Quel emploi M. de Bismarck, de son côté, a-t-il fait de ce que nous appellerons sa seconde jeunesse ? Plus heureux que Cavour, il avait reçu cette instruction solide et variée que les gymnases et les Universités distribuent à leurs élèves. Il ne se soucia pas cependant de devenir un lettré. Comme l’y conviait. l’orgueil de la caste à laquelle il appartenait, il visa plus haut et eut d’autres ambitions. En quittant les bancs des écoles, il s’appliqua à se rendre compte des questions de tout ordre qui agitaient l’Allemagne à cette époque. Laborieux et obstiné comme tout puissant esprit, il butinait partout et en toute chose, amassant une somme considérable de notions diverses. Il acquit la connaissance parfaite de notre langue et de la langue anglaise, couronnement nécessaire de l’éducation pour tout homme de sa race. Plus tard, pendant son séjour à Saint-Pétersbourg, il reprit ses bonnes habitudes d’écolier et il apprit le russe. Il est un des rares diplomates qui ait été tenté par un pareil effort. Puis, il voyagea, visita les grandes contrées de l’Europe et le fit avec profit. Possesseur d’une modeste fortune, il dut consacrer tous ses soins à son domaine. L’accomplissement de ce devoir familial l’initia à toutes les questions d’ordre administratif et même social, à la culture des terres, à la distribution des eaux, au sort du paysan, à celui du propriétaire surtout. Il lui fallait cependant chercher une autre voie plus lucrative ; il se glissa un instant dans un service public.
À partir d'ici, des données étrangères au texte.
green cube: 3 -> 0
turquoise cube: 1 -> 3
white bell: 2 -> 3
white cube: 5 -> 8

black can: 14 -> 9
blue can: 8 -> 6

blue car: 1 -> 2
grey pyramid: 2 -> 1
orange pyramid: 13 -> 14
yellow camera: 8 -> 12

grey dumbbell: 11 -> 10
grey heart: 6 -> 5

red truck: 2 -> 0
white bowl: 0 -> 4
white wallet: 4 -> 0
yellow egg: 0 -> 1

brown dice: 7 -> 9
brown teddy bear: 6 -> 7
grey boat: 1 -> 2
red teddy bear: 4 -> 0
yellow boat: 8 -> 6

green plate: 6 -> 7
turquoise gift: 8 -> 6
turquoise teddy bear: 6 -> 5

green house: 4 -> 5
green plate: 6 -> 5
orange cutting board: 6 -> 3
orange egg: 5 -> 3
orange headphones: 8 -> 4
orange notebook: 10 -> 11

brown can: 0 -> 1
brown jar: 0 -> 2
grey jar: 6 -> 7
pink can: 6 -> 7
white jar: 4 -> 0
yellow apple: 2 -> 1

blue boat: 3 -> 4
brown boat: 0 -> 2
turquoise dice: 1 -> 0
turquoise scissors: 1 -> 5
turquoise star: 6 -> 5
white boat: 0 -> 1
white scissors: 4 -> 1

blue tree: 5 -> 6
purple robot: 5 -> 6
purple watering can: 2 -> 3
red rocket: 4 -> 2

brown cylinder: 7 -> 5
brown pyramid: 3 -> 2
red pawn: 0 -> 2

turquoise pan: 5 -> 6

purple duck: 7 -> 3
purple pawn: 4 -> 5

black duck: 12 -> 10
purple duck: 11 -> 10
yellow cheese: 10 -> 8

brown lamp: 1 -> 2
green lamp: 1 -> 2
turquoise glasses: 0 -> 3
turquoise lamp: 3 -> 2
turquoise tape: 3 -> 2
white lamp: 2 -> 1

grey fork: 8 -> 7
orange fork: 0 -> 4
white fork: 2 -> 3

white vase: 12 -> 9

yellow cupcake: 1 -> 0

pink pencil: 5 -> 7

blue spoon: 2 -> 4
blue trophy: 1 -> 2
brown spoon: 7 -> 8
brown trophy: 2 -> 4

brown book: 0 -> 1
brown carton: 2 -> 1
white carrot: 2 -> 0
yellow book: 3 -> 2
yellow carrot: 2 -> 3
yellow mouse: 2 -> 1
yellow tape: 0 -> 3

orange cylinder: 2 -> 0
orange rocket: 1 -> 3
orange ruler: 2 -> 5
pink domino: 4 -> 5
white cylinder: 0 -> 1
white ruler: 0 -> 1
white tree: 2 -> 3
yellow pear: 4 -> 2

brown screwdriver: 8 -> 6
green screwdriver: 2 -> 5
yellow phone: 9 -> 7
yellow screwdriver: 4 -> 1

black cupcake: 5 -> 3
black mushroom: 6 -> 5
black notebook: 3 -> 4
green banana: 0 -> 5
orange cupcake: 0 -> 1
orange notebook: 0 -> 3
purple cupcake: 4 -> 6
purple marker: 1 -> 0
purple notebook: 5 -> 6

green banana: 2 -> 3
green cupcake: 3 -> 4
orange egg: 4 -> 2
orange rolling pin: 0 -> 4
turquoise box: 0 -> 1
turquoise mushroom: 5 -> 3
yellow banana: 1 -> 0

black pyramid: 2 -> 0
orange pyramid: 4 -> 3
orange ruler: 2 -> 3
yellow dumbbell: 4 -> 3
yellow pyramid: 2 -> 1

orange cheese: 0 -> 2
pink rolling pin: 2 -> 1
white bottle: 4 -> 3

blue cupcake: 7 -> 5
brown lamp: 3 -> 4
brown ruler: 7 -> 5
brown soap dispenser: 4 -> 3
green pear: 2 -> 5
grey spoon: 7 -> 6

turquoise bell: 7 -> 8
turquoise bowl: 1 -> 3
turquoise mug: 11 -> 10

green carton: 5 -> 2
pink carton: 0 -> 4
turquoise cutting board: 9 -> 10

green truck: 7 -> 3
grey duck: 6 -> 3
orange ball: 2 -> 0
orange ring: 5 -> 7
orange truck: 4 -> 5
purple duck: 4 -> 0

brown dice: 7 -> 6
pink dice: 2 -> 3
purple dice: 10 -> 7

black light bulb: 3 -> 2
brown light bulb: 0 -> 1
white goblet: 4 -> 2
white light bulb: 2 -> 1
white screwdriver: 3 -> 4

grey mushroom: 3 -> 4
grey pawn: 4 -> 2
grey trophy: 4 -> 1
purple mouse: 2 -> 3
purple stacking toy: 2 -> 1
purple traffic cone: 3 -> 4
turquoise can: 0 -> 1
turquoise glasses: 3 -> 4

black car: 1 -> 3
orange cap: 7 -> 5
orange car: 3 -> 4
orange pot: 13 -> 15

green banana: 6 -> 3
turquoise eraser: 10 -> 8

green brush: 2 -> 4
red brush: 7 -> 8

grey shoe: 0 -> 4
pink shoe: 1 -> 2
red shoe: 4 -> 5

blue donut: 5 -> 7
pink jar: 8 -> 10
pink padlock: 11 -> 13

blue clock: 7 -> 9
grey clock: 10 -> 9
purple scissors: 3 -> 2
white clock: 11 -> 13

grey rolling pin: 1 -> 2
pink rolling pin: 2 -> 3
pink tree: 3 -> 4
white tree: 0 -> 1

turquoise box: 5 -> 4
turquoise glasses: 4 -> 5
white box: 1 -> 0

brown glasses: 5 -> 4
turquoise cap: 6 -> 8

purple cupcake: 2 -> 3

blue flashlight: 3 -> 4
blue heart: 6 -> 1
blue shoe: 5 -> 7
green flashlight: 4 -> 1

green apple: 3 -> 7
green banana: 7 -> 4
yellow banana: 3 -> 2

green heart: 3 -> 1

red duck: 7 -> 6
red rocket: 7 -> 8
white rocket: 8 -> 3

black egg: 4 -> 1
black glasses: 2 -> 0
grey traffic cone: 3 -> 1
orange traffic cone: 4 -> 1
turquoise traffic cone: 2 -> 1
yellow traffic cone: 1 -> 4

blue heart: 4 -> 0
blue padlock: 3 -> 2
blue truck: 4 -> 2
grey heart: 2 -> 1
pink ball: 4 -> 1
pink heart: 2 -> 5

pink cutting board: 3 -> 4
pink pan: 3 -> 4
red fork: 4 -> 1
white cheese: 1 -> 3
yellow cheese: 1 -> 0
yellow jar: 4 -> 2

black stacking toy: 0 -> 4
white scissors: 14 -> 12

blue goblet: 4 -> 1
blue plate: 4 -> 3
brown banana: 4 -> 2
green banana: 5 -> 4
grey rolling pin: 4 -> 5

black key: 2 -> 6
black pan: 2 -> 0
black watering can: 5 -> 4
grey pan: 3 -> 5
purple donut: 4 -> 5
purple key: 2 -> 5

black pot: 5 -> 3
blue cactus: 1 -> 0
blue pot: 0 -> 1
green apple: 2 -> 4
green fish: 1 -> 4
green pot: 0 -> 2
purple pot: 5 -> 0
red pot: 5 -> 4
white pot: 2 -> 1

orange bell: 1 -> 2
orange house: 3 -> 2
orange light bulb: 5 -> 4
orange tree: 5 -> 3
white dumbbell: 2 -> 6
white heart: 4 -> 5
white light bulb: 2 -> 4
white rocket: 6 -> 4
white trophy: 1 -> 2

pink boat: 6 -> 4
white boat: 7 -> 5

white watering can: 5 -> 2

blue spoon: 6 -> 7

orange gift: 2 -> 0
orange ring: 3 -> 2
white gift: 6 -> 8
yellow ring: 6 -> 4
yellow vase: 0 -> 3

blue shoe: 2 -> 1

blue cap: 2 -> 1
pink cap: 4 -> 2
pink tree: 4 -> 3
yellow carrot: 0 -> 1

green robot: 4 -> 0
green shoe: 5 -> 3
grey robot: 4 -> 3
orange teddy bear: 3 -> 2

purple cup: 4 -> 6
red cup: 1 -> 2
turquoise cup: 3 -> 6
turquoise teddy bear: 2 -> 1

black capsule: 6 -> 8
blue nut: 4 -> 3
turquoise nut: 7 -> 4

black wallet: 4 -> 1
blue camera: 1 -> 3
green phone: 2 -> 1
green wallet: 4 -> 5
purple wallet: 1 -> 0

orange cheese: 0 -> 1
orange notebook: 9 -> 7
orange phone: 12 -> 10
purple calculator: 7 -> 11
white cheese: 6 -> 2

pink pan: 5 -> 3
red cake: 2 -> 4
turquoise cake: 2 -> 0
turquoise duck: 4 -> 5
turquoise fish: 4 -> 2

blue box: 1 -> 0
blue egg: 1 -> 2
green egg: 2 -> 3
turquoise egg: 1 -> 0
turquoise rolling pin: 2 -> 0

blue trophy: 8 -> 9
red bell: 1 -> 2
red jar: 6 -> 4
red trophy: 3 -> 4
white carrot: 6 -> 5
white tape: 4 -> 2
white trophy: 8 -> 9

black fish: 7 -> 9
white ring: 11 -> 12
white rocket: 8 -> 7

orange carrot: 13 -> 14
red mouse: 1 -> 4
Mais ses notions, en matière de hiérarchie et de discipline, n’admettant, après celle du roi, d’autre volonté que la sienne, il s’éloigna de ses chefs par un éclat et il rentra dans son foyer. C’est ainsi que durant sa longue carrière, toujours fidèle à lui-même, il n’a reconnu à personne, dans la vie publique, le droit de se montrer son égal. A-t-il, de son côté, toujours respecté la distance qui, dans ses propres opinions, le séparait de son souverain ? Nous ne voudrions pas l’affirmer.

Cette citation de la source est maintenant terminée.